RICHMOND, Va. (WTVR) - They are as prolific on Capitol Square as statues of George Washington. Virginia’s House and Senate pages are a well-mannered group of 13 and 14 year olds impeccably dressed in blazers and freshly buffed shoes.
They open doors, make copies, run errands and bring lunches to Virginia lawmakers.
They also learn life experiences such as balancing time and money.
"I probably won't forget this for the rest of my life," current page Devyn Lee said.
In a state that loves tradition, the page program goes back to at least 1850. Every year a new class is chosen, upon recommendations from lawmakers.
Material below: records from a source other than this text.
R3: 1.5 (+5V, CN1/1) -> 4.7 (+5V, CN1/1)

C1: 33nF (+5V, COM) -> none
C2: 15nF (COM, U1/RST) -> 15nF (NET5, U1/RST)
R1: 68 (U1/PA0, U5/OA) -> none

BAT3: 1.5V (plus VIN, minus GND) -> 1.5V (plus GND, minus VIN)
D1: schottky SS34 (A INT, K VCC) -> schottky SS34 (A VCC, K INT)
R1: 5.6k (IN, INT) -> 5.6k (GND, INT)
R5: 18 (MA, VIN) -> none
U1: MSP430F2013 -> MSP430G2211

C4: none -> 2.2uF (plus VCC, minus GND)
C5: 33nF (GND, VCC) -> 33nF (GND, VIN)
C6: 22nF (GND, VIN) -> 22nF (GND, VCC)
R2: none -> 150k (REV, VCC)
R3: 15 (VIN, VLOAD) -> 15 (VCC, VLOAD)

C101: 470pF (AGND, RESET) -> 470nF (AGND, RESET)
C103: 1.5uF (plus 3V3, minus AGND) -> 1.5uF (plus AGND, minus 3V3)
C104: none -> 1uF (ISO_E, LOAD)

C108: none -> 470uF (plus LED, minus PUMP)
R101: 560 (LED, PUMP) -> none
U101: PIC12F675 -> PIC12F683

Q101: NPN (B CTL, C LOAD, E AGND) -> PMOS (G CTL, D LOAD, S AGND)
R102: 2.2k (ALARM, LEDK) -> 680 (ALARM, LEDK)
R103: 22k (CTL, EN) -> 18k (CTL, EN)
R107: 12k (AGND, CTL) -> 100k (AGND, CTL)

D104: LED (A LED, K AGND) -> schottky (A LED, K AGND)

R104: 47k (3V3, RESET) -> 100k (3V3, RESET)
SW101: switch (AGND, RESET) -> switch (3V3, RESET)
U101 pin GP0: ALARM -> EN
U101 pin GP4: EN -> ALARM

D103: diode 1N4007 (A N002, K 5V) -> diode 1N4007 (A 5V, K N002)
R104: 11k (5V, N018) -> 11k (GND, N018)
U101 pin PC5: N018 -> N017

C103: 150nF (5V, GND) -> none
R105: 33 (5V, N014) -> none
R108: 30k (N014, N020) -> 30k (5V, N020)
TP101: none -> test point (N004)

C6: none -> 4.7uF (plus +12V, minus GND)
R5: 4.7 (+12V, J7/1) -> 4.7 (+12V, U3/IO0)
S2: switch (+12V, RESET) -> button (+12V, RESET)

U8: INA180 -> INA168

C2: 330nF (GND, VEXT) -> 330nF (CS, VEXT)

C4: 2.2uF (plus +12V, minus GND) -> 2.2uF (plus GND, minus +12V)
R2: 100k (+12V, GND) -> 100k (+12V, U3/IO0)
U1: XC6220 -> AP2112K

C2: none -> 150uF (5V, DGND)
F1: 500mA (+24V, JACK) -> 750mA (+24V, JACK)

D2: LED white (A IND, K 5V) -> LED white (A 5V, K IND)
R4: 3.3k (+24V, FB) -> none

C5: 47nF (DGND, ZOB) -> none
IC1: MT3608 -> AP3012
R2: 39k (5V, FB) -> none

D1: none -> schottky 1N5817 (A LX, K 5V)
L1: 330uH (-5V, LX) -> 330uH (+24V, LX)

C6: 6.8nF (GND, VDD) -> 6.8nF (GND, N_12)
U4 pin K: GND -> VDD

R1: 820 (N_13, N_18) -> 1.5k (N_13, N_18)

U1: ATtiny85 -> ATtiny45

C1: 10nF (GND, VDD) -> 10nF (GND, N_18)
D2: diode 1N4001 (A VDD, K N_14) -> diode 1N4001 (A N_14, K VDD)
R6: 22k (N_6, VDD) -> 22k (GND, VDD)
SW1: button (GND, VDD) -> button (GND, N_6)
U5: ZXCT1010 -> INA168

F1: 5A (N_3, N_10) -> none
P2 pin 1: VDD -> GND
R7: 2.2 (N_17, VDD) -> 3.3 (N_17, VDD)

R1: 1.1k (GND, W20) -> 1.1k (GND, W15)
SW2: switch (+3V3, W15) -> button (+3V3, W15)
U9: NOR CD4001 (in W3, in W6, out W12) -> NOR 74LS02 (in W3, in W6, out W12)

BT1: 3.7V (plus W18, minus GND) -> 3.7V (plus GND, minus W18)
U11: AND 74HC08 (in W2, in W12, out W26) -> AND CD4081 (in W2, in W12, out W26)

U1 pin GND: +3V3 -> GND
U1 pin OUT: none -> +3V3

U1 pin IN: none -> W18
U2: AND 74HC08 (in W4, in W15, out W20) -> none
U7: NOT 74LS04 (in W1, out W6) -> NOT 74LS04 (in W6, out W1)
While the experience is described as unforgettable by some, it does not come cheap.
The state pays each page $145 a week, plus transportation costs, chaperone fees, and instructors for school work.
House pages cost taxpayers anywhere between $225,000 and $250,000 dollars a year.
Senate pages and messengers cost $260,000 dollars a year.
Add it all up and the page program costs taxpayers more than $500,000 for nine weeks in Richmond. While many states have either cut or scaled back their page program due to costs, Virginia has not.
"I think it is a very worthwhile program," G. Paul Nardo, Clerk of the House of Delegates, told CBS 6. Nardo oversees the program in the House Chamber.
"They are our energy and our enthusiasm and our legs during session cause we don't have time to run back and forth between two buildings - plus some things can't be sent through the Internet," Susan Schaar, Clerk of the State Senate, said.
House Speaker William Howell said "they learn how government works many come back in one form or another either working in the legislature or elected officials it's just a great program."
But many lawmakers around the country have disagreed.
In 2011, in a rare joint statement between by Speaker John Boehner and Nancy Pelosi, the United States House of Representatives shut down its page program writing
"This decision was not easy but it is necessary due to the prohibitive cost of the program and advances in technology that have rendered most page provided services no longer essential."
Many other states restrict page visits to just one or two weeks, while others allow pages on just rare occasions.
Many former pages have reached out following our report telling CBS 6 the page program does more than just "deliver lunches" and that valuable lessons are learned.
Others have said that while being a page is a great program perhaps a more cost effective way to go about it can be adopted.